The cut is simply too little, too late, Goldman Sachs said in an investor note echoing that sentiment. “Ultimately, the size of the demand shock is simply too large for a coordinated supply cut, setting the stage for a severe rebalancing.”

On Twitter, Trump initially touted the deal that came together over the holiday weekend after an OPEC video conference on Thursday. “The big Oil Deal with OPEC Plus is done,” Trump tweeted Sunday.

But by Monday morning, perhaps in a sign of recognition that the agreed-upon cut may not be enough to reassure domestic producers, Trump wrote on Twitter that “the number that OPEC is looking to cut is 20 Million Barrels a day, not the 10 Million that is generally being reported.” Trump’s doubled figure contradicts the one posted on OPEC’s website.

Sun sets behind an idle pump jack near Karnes City, Texas. (AP Photo/Eric Gay, File)
In a sign of uncertainty, some oil producers in hard-hit parts of the country are asking for even more help.

In both Texas and Oklahoma, small to midsize independent drillers are boring into regulators to step in and install production quotas.

The Texas Railroad Commission will consider on Tuesday a petition brought by two Texas producers, Pioneer Natural Resources and Parsley Energy, to “prorate” oil production in the state. Despite its name, the panel has the power to regulate the quantity of oil produced in Texas, but hasn’t exercised it since 1972.

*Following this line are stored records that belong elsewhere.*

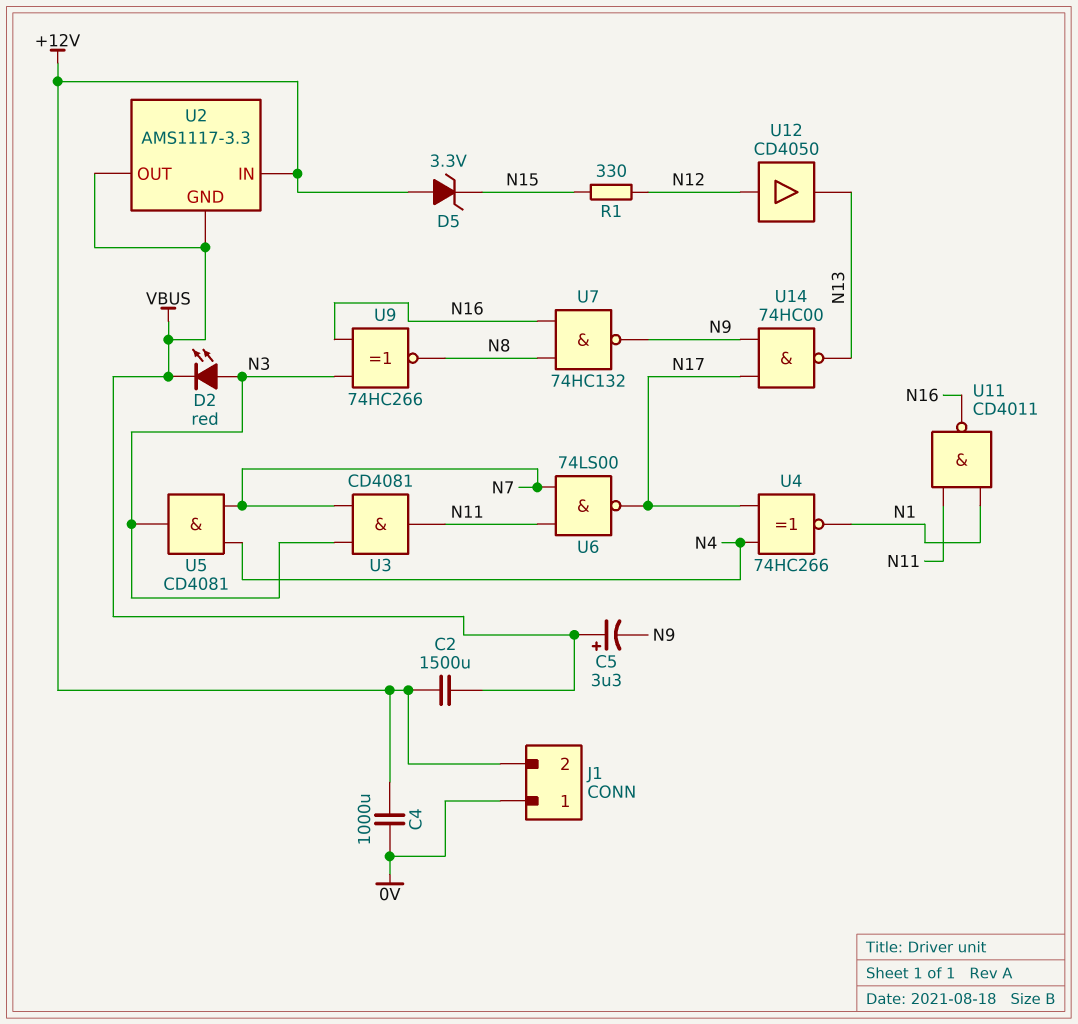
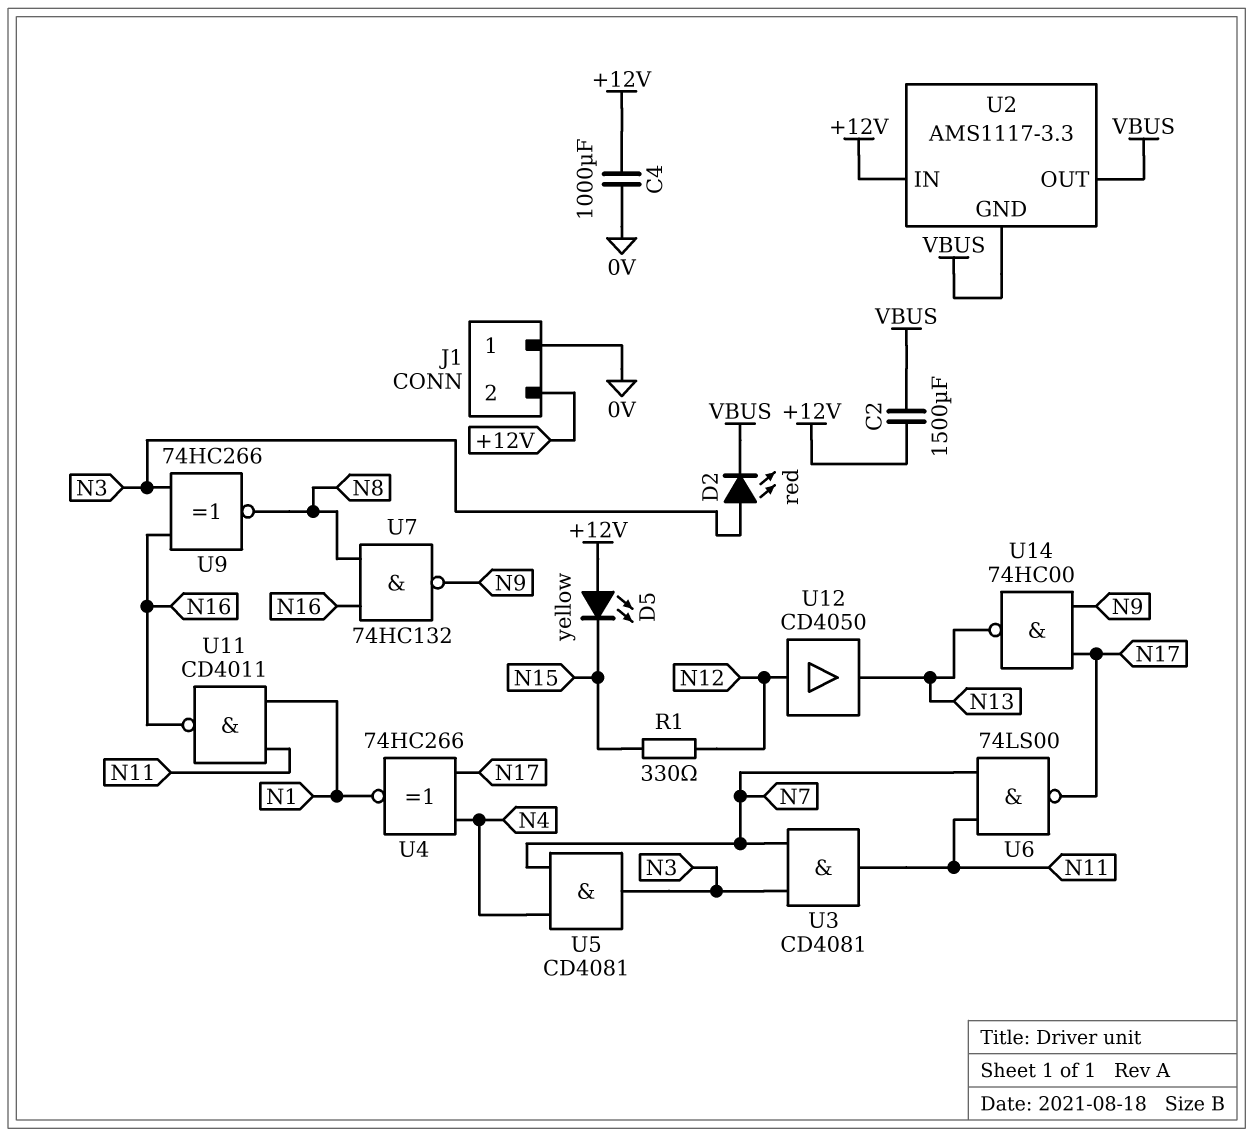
C5: 3.3uF (plus VBUS, minus N9) -> none
D5: zener 3.3V (A +12V, K N15) -> LED yellow (A +12V, K N15)

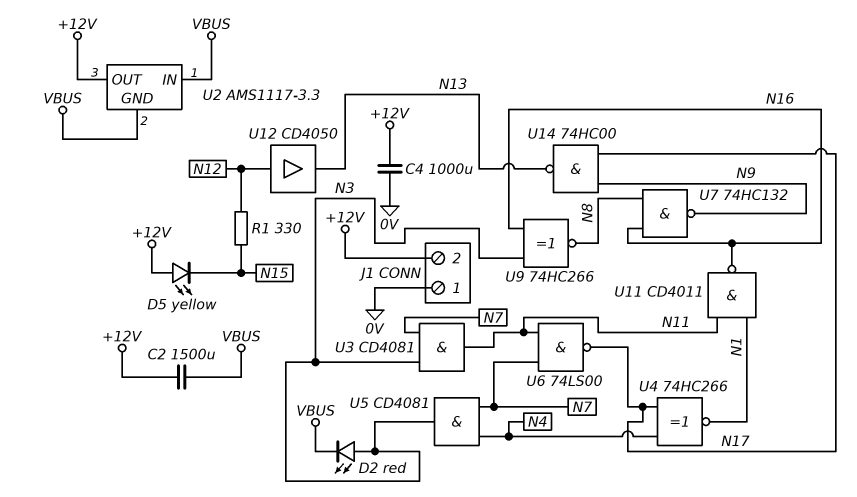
U2 pin IN: +12V -> VBUS
U2 pin OUT: VBUS -> +12V

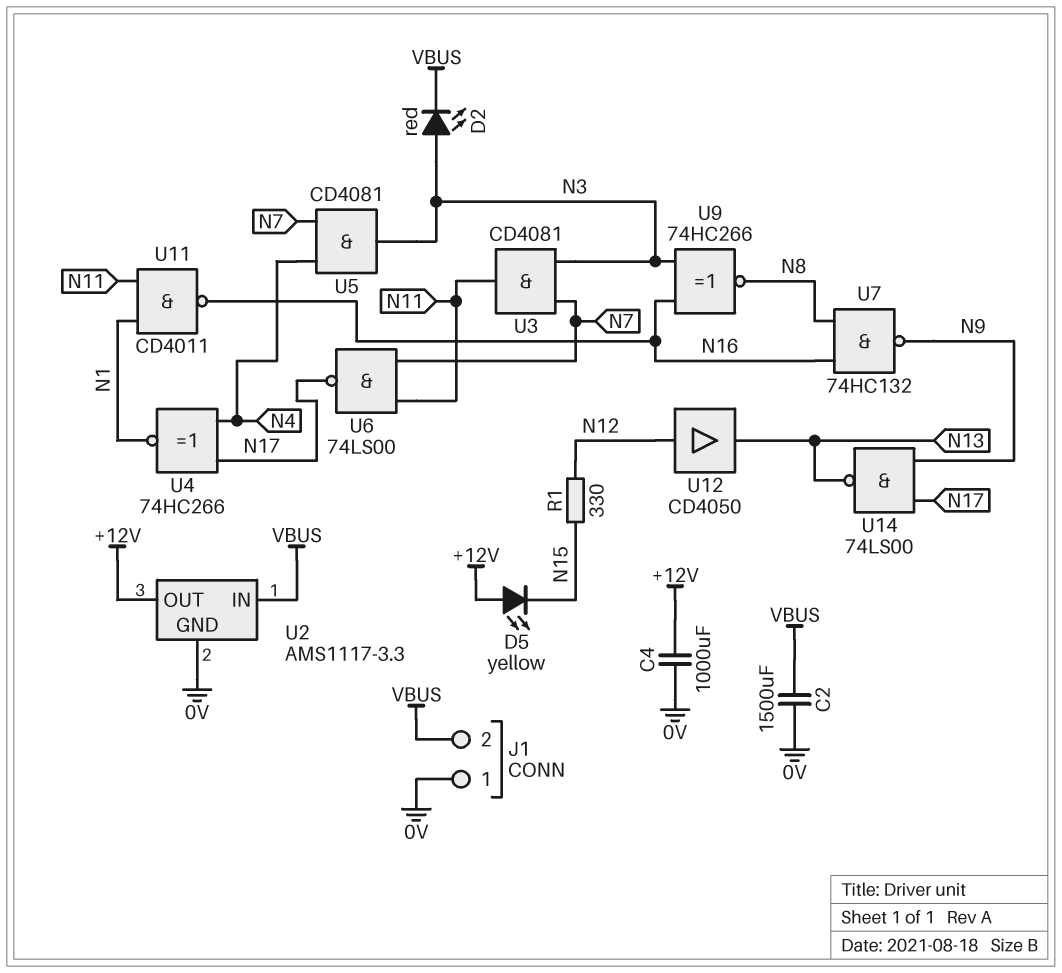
C2: 1500uF (+12V, VBUS) -> 1500uF (0V, VBUS)
J1 pin 2: +12V -> VBUS
U2 pin GND: VBUS -> 0V
U14: NAND 74HC00 (in N9, in N17, out N13) -> NAND 74LS00 (in N9, in N17, out N13)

As my colleague Will Englund reports, proponents say that without some safeguard against the steep fall in prices, big oil companies will able to scoop up assets once smaller firms go belly up. “This crisis, aggravated by government actions around the globe, calls for appropriate government measures to mitigate the economic consequences,” Mark Berg, executive vice president of Pioneer, wrote to the Texas Railroad Commission.

In agreement with Berg is Trump friend and fracking billionaire Harold Hamm, founder of the Tulsa-based Continental Resources. Regulators on the Oklahoma Corporation Commission received a similar appeal last Friday.

But big oil companies that stand to gain from consolidation, led by the American Petroleum Institute, are urging the Texas board not to manipulate output. Prorationing, said API’s R. Dean Foreman, “appears unlikely to improve market conditions — and could become a precarious and slippery slope.”

One of the three Texas commissioners is not yet ready to publicly commit to anything. “I have not advocated for Texas to prorate,” said Ryan Sitton. “I have advocated that we consider it. I felt that we should be open to evaluating any path that helps to bring the international oil community together in a global deal.”

Offshore drillers, meanwhile, also are also still eyeing their own aid from the federal government.

Oil producers along the coast of Texas, Louisiana and other Gulf states were already clamoring Monday for relief on royalty payments to a federal government as demand for oil continues its slump. Erik Milito, head of the National Ocean Industries Association, which represents offshore producers in the Gulf of Mexico, urged Trump on Monday to “utilize his full policy toolkit, including offshore royalty relief and lease extensions.”

The Trump administration has already dismissed the idea of a blanket royalty waiver for offshore drillers. But Sen. Bill Cassidy (R-La.), chair of a Senate subcommittee on energy, said Interior Secretary David Bernhardt promised that his department would do “targeted royalty relief” for companies that applied for it.

One offshore producer has begun the process of requesting relief, according to Interior Department spokesman Conner Swanson. The department’s Bureau of Safety and Environmental Enforcement is not disclosing the name of the company.

Despite all the outstretched palms, Trump’s deal is still history-making.

The trilateral tango between Saudi Arabia, Russia and the United States is remarkable both for the sheer volume of the production cut — constituting a tenth of global supply — and for the direct involvement of a U.S. president.

“Everything about the virus crisis is unprecedented, including this mega-deal, which six weeks ago could not have been imagined,” the Pulitzer Prize-winning oil historian Daniel Yergin said. “Also, what could not have been imagined is that Donald Trump, who has been a critic of OPEC for years, is the one who put it together.”